至此,docker daemon初始化完毕。

docker client的初始化

发现一个坑,moby中的代码并不全,在目录cmd/下只有dockerd文件夹,而没有docker文件夹。对比docker/docker-ce可以发现,后者在components目录下包含了cli和engine两部分,engine对应的是moby项目,cli对应的是docker-ce和docker-ee采用的客户端的代码。docker将moby从docker的整体中分离出去,docker-ce作为独立的产品存在。而moby甚至没有包括docker client的代码。
client的初始化相对简单,在cli/cmd/docker/docker.go里面。许多版本之前daemon和client是共用一个可执行文件的,现在已经分开了,但是基本流程还是比较类似。上文提到过reexec只在daemon初始化才执行,在client的初始化中,首先进行标准输入输出流的配置,之后通过NewDockerCli新建client,再解析出命令并Execute(),完成一个request的生命周期。

func main() {
    // Set terminal emulation based on platform as required.
    stdin, stdout, stderr := term.StdStreams()
    logrus.SetOutput(stderr)

    dockerCli := command.NewDockerCli(stdin, stdout, stderr, contentTrustEnabled())
    cmd := newDockerCommand(dockerCli)

    if err := cmd.Execute(); err != nil {
        if sterr, ok := err.(cli.StatusError); ok {
            if sterr.Status != "" {
                fmt.Fprintln(stderr, sterr.Status)
            }
            // StatusError should only be used for errors, and all errors should
            // have a non-zero exit status, so never exit with 0
            if sterr.StatusCode == 0 {
                os.Exit(1)
            }
            os.Exit(sterr.StatusCode)
        }
        fmt.Fprintln(stderr, err)
        os.Exit(1)
    }
}

NewDockerCli的作用是返回一个DockerCli的实例,并设置好它的IO

// NewDockerCli returns a DockerCli instance with IO output and error streams set by in, out and err.

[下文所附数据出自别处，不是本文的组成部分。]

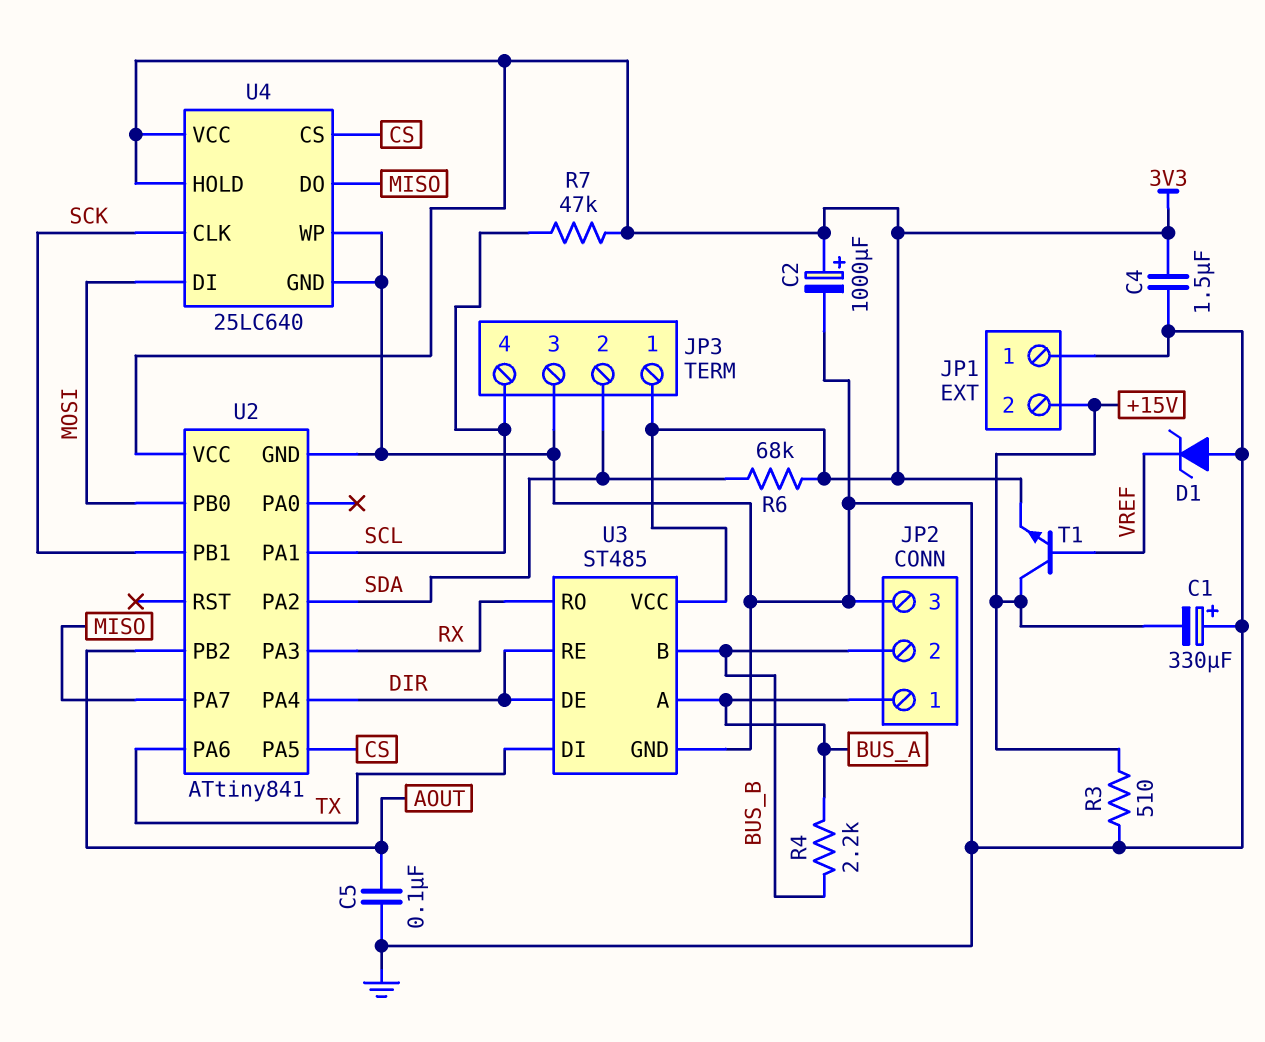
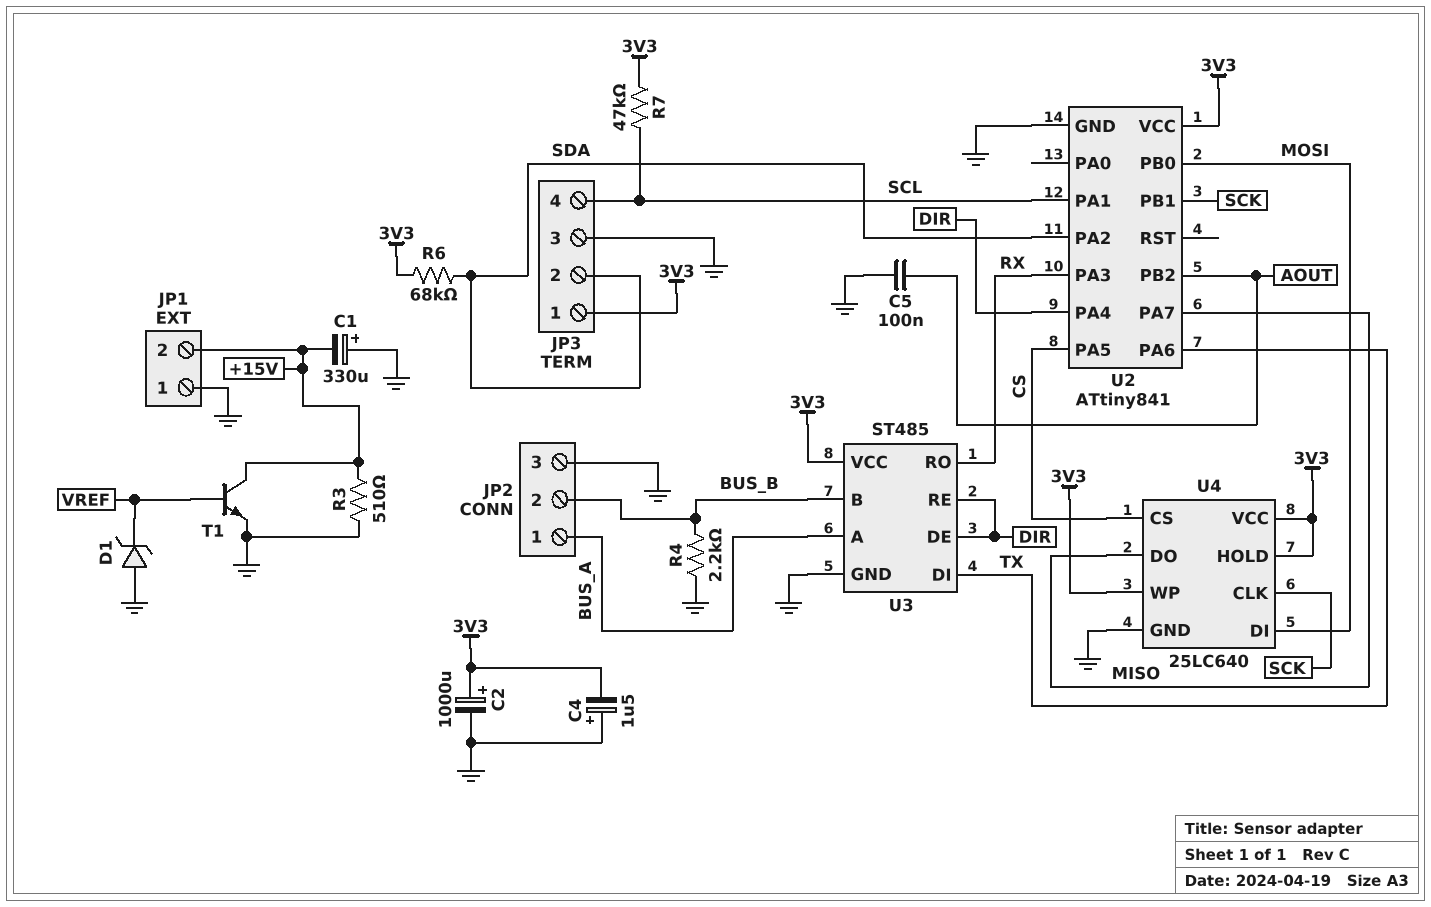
C4: 1.5uF (3V3, GND) -> 1.5uF (plus GND, minus 3V3)
R4: 2.2k (BUS_A, BUS_B) -> 2.2k (BUS_B, GND)
T1: NPN (B VREF, C +15V, E 3V3) -> NPN (B VREF, C +15V, E GND)
U4 pin WP: GND -> 3V3

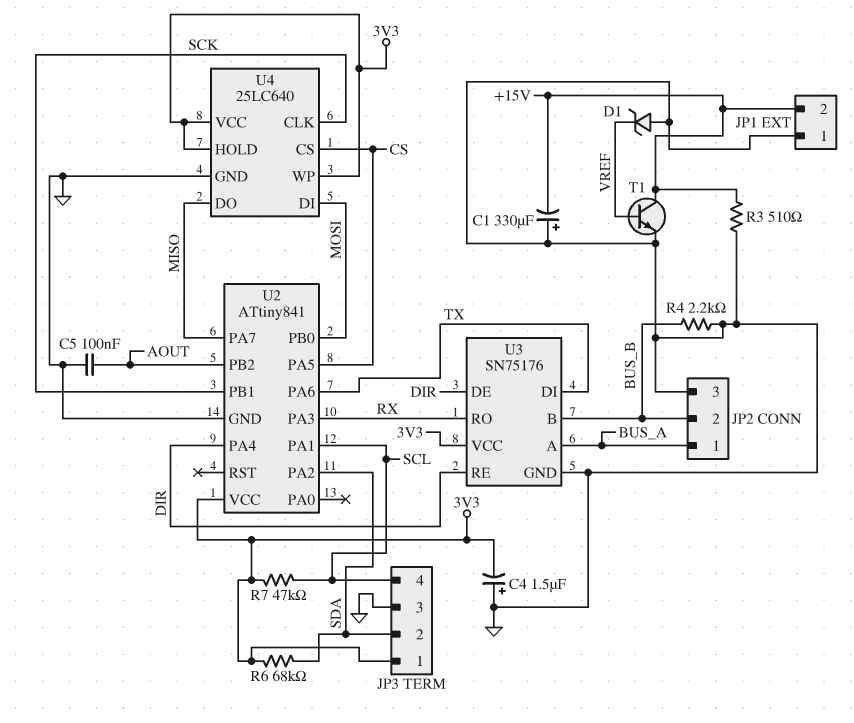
C2: 1000uF (plus 3V3, minus GND) -> none
U3: ST485 -> SN75176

DockerCli实例包含的内容不多,除了配置文件外,有I/O和标准错误输出,还包含了server和client的info以及一个client instance。配置文件在~/.docker/config.json中;APIClient包含了common和experimental两类,也符合我们对docker功能的认知。

type APIClient interface {
    CommonAPIClient
    apiClientExperimental
}

type DockerCli struct {
    configFile   *configfile.ConfigFile
    in           *InStream
    out          *OutStream
    err          io.Writer
    client       client.APIClient
    serverInfo   ServerInfo
    clientInfo   ClientInfo
    contentTrust bool
}

NewDockerCommand同时生成一个可供server执行的docker命令。和daemon的分析类似,这里定义的PersistentPreRunE是之后在执行时调用的handler,它根据flags进行参数的设置,之后的dockerPreRun也只是参数设置的环节。真正将client初始化是在Initialize里,它通过NewAPIClientFromFlags中的NewClientWithOpts真正新建了client,并判断是否需要启用experimental的功能,最后调用initializeFromClient()用ping的方式判断和daemon的连接是否建立。之后return的是一个bool类型,判断command是否被client支持。简而言之,这个函数做了docker命令被送往server执行前的准备和检查工作。
另一方面,cmd的生成在之后进行,通过flags来进行cmd的设置,将cmd的输出绑定到dockerCli的输出等等,最后返回了cmd本身。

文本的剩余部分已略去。